United States involvement in Argentina 
The United States, through its covert CIA and other intelligence agencies, has declassified certain documents that proves their knowledge of Operation Condor during the 1970s. Operation Condor is an umbrella operation of the CIA, in which six Latin American countries banded together to remove all potential political opponents in the Southern Cone. The Dirty War connects as a specific event to the larger Operation Condor. 

In a conversation between Secretary of State Henry Kissinger and many of his colleagues, one of them argues that the Argentinian junta was overdoing the control it had over its citizens. Kissinger simply remarks that the treatment and policy of detention centers is, in fact, good for United States interests while also stating that this junta will need "a little encouragement from [the United States]" to pursue its efforts. 

Most famously, Henry Kissinger is associated with a big personality and his commentary encouraging the Dirty War to advance in Argentina. Among many other quotes, this former Secretary of State spoke openly to the leaders of Operation Condor by supporting their efforts; he believed that "the quicker you succeed the better."  Kissinger shows the tolerance of the United States when it comes to the pain and torture of other people in other nations held both inside and outside of the detention centers. He also has been described as giving the "green light" to the nations that were causing pain for so many prisoners. This idea highlights his outspoken support of this event. Kissinger was the leader who spoke, but many of the leaders of America during this time had a similar train of thought.

A majority of the American effort in Argentina dealt with the economy, largely ignoring the issues that were happening on ground level. Between the lack of jobs and abundant refugees flooding into Argentina, America believed its duty was to control and maintain the balance of the economy. There was little recognition of the treatment of Dirty War victims, as it was left to the side in order to deal with the "real, pressing issues" of the time in the opinion of the United States government.
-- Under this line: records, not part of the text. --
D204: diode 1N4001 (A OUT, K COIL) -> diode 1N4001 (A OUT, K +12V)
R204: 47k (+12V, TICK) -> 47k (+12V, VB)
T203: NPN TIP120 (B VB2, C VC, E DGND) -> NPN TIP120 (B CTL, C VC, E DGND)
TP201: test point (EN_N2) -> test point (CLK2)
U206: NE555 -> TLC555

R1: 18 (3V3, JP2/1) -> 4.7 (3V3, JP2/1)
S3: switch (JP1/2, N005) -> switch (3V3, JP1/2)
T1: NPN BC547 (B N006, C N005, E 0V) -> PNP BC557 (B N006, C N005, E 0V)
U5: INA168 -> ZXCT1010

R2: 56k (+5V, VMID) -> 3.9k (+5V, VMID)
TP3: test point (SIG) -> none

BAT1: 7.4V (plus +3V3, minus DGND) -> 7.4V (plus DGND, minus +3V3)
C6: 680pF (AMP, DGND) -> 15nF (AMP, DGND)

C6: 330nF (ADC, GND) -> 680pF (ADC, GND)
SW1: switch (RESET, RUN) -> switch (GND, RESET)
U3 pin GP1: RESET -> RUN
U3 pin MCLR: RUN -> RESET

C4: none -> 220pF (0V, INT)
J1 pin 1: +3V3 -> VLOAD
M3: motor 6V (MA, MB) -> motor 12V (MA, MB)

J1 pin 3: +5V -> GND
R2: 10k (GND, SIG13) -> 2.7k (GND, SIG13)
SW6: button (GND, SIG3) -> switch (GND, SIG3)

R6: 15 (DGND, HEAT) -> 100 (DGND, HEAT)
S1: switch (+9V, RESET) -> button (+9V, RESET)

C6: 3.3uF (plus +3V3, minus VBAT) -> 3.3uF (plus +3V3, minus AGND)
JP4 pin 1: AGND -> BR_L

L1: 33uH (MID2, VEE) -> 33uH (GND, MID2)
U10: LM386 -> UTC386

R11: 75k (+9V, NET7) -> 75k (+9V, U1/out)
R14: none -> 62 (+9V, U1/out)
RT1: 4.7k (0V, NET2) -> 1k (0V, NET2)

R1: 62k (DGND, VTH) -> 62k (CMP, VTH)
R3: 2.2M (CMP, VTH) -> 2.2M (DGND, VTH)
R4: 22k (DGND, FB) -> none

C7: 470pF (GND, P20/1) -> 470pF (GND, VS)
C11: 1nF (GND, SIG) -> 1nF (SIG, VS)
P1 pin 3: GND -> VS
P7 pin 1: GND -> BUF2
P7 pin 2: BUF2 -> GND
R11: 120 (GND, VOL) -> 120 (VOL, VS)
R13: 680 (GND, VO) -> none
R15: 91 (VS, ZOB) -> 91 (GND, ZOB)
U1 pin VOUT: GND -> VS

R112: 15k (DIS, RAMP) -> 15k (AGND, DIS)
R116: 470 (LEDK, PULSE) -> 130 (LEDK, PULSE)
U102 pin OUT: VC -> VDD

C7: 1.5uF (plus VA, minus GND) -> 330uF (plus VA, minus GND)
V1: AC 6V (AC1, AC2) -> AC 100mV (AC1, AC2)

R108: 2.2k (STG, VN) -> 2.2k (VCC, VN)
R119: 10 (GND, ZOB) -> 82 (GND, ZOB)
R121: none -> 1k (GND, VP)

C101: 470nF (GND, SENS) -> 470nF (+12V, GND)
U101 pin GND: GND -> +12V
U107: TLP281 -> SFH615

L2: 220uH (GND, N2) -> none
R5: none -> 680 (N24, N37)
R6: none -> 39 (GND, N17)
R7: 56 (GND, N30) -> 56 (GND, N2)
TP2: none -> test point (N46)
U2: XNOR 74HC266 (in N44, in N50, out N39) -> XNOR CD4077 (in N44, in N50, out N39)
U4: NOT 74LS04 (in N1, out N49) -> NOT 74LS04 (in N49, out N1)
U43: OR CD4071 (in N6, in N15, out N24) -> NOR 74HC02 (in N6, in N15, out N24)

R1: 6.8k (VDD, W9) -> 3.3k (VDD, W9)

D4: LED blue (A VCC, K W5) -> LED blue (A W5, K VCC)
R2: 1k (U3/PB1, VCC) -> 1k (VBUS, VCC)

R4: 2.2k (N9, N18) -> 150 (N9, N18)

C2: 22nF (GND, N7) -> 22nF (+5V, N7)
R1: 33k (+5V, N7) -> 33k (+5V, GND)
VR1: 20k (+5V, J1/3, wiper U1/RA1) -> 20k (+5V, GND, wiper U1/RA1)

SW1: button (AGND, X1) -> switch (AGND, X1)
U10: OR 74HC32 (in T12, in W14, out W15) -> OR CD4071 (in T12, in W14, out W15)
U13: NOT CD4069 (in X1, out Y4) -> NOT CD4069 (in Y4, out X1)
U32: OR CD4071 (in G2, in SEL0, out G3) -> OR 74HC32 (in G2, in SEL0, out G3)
United States inaction in Argentina 
The opinions of Kissinger, supporting the continuation of Operation Condor policy and the restriction of human rights, were shared by other figures of power during this time as well. This contributes to why the United States remained silent when victims were being tortured by the thousands. Primary sources tell a story that proves America's knowledge and recognition of the severity of the events in Argentina during the Dirty War. The United States government published a list of American people who were either dead or disappeared in 1978 at the hands of the Dirty War in order to prove that the desaparecidos were being tortured both by domestic and abroad in detention centers. Following this release of information, no major American opposition movements followed this direct proof of people who had vanished from the world. A year later, the United States sent the Inter-American Commission on Human Rights to travel to Argentina to see the impact of the abuses of human rights on the nation as a whole. By the time the Commission came by in 1979, the United States had decreed that terrorism was not an issue in this area of the world.

The exchange of words did not help to create change in Argentina. Henry Kissinger consistently commented on the Dirty War without proactively fixing the situation. He was not the only one to disregard what was transpiring during Operation Condor. In a conversation between men who wrote for the United States Embassy in Argentina, they confirmed that 80-90% of the clandestine detention centers were destroyed by 1979, the year that the Inter-American Commission on Human Rights traveled to Argentina. Two of the men remark that this progress was satisfactory due to the fact that the majority of the camps had been removed.  Yet, the knowledge that most of the camps were no longer functioning raises the question of where the victims of these centers went. A large percentage of the victims that were once "housed" in the detention centers that were destroyed were confirmed to be disappeared, dead, or transferred to the small percentage of camps that were still running at the time.